Importantly, the proposed framework is not restricted to a U-Net \cite{Ronneberger.2015} backbone. The NMB and ICFC components are modular and can be integrated into other segmentation architectures. For transformer-based models,  the NMB could be integrated after each transformer block and refine the output features with resolution-matched noise maps, while ICFC can be applied by fusing target and context features at each transformer block output. For more lightweight convolutional approaches, NMB can be placed after each convolutional block in the encoder and decoder, with ICFC applied at the corresponding feature levels. Therefore, we plan to evaluate their effectiveness within transformer-based and hierarchical medical imaging models.
Although ICL-NoiseUNet achieves strong segmentation performance, it remains a relatively heavyweight model, with a higher number of parameters compared to baseline architectures. Nevertheless, its inference time is still comparable to other models, as summarized in Appendix~\ref{appendix:inference}. \\
Future work will also focus on developing more parameter-efficient architectures that combine noise maps with contextual information.

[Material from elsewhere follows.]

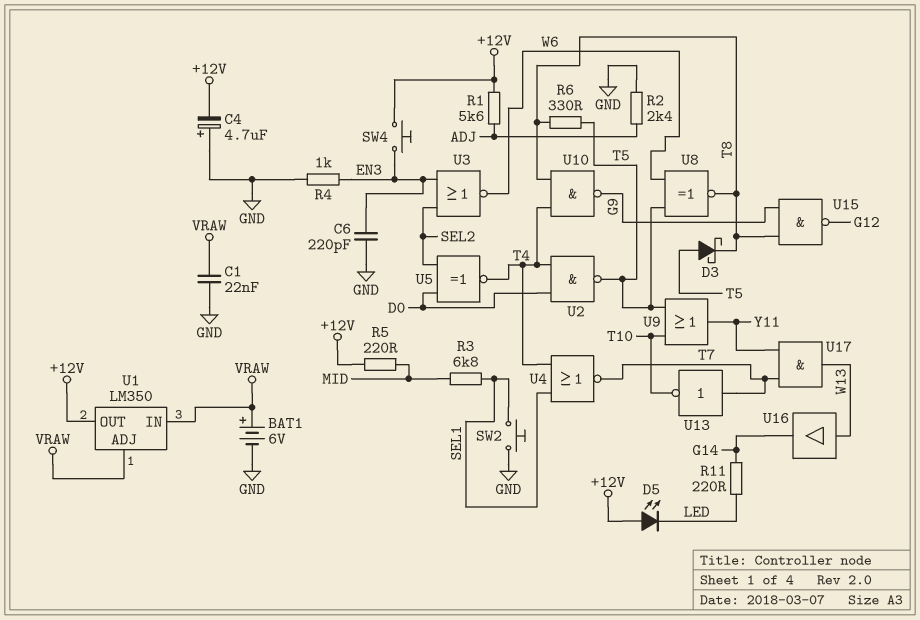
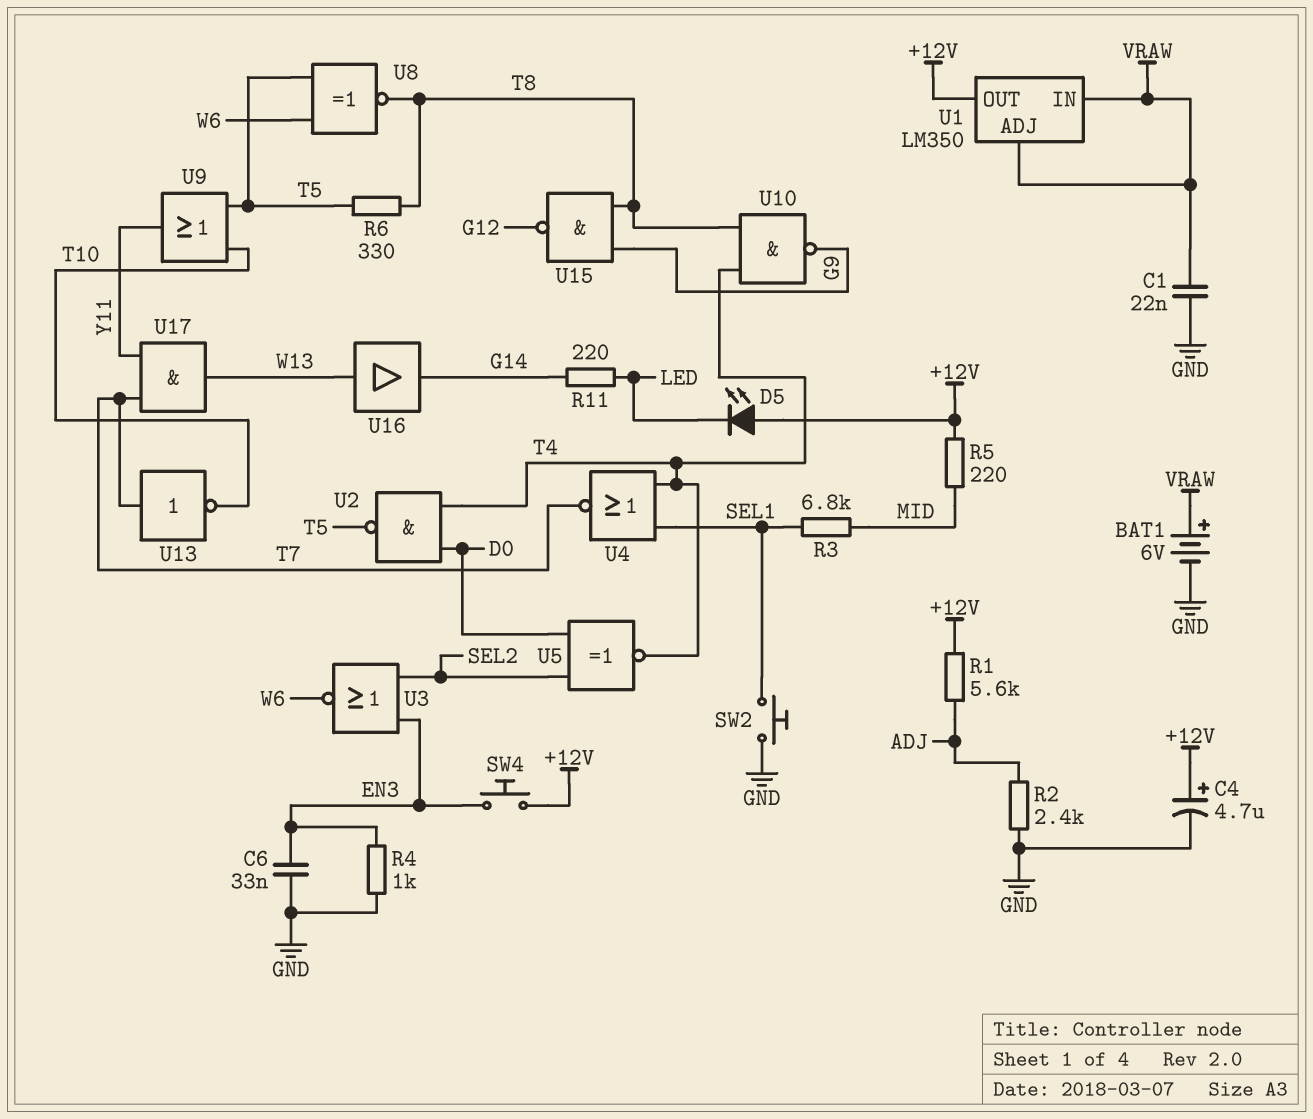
C4: 4.7uF (plus GND, minus +12V) -> 4.7uF (plus +12V, minus GND)
C6: 220pF (EN3, GND) -> 33nF (EN3, GND)
D3: schottky (A T5, K T8) -> none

Regarding failure cases, we identify two main limitations of our method. Firstly, performance degrades under extreme speckle noise and severe acoustic shadowing, such as in some samples of the BUSI dataset \cite{AlDhabyani.2020}, where anatomical boundaries are heavily obscured. In these cases, noise overwhelms the underlying anatomical signal to the extent that even context-guided feature refinement cannot reliably recover boundary information. Secondly, our in-context learning approach is task-specific and requires anatomically relevant context examples. Using context images from a different anatomical task (e.g., cardiac contexts for breast lesion segmentation) provides no meaningful guidance, leading to a significant drop in performance due to incompatible structural priors across anatomical domains.